Hello…this is my hormones talking. I need a man…preferably someone who looks and behaves like Kakashi from the anime ‘Naruto’. He is SOOOO shuai! Totemo handsome desune!! *big grin* Heeee….. =D Anyway, it’s Passion Sunday (aka. Palm Sunday) and it marks the beginning of Holy Week. That means one week before Easter Sunday. I know, I know, I should be thinking about what Christ did for us and how I should be repenting and praying. However, I couldn’t help but remember that exactly a year ago (on Easter night itself), Joel told me about seeing Kenric at New Creation Church.
I remember then feeling betrayed and sobbing like a fool. Yes, that was exactly what I was. A fool. I remember praying so hard for a conversion in his heart. My prayers were answered in the weirdest way. He went to New Creation Church. Sorry to those who go to New Creation…but I’m very sceptical about how their church funds are being utilised. New Creation Church is the only church I know that owns profitable property (Marina Cove), has a high tech security system on their ‘admin’ floors AND the place of worship is in a shopping centre. Go figure. Ok….I’m digressing.
Anyway, my point is that, looking back one year later I have seen how much I have grown. I’ve gone past the hurt, anger, sense of betrayal and I can safely say I have also gotten over some of my cynicism. My prof said something one day that struck a chord in me. Cynicism is often a sign where it means you don’t care anymore and live through something you dislike, day after day without bothering to take any action. I am still wary though. Duh…who likes their hearts to be broken right?

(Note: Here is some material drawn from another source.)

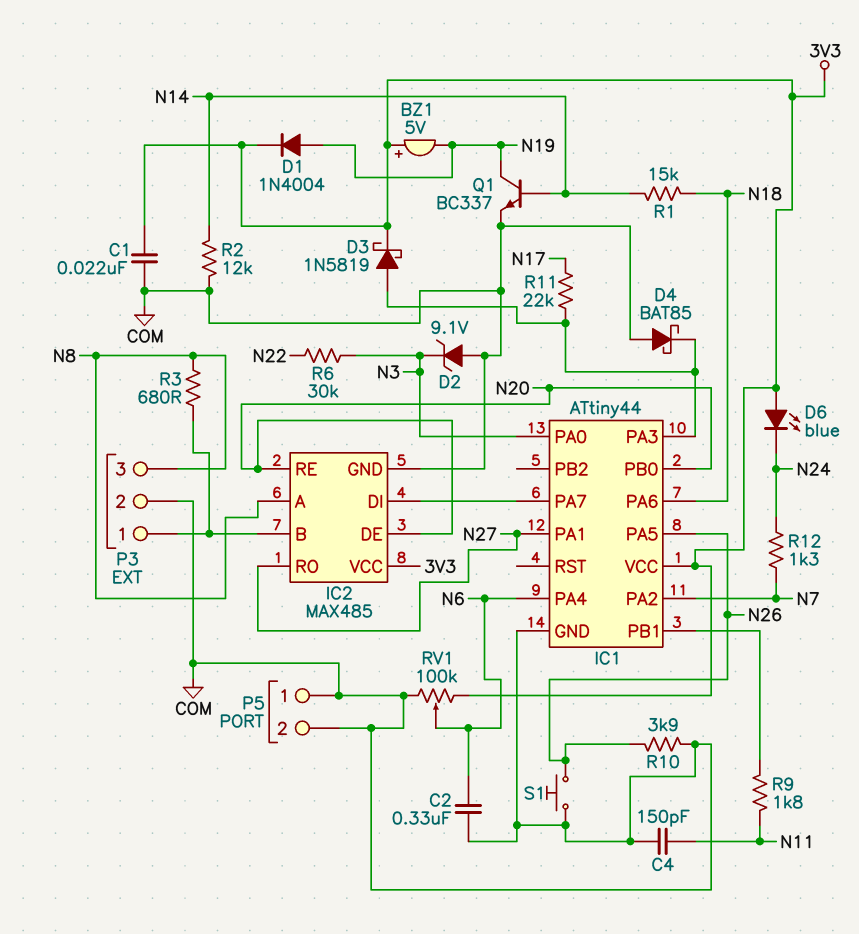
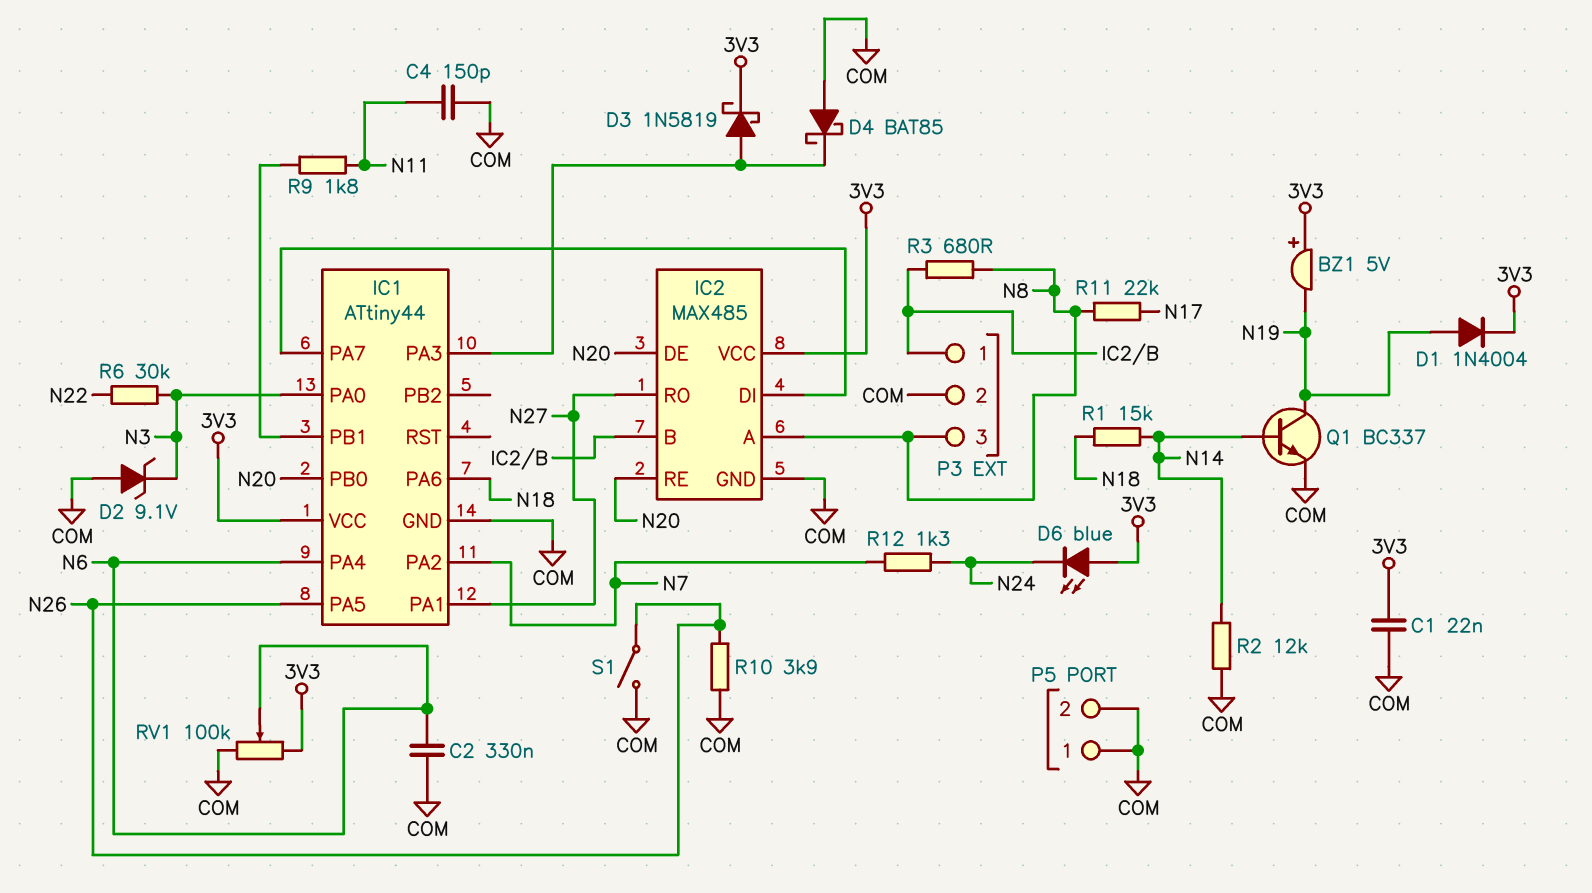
R11: 22k (IC1/PA3, N17) -> 22k (N8, N17)
S1: button (COM, N26) -> switch (COM, N26)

On Thursday, Kenric saw me at the chat point in the central library and he knocked on the door to get my attention. He waved hi/bye and had his usual grin on his face (kinda reminds me of Chow sometimes). His hair sucks. It looks like the teeth on a gear. I told him that. Hahaha…*sigh* I’ve always had an issue with his hair. Someone told me that he’s fat. I don’t think he’s fat…just that he has put on a little bit of weight. He’s not the sort who would end up looking like the marshmallow man…although sometimes I wish he would. Hahaa..so evil…. 😉
Back to the starting remark that I made in this entry. I need a man. I miss having someone to rely on. Nonetheless, I do appreciate the perks of being single….so, I told God that I’m happy being the way I am and I’ll leave the time and place to him as to when I’ll meet Mr. Right. Cos only He knows when I’m truly ready, right?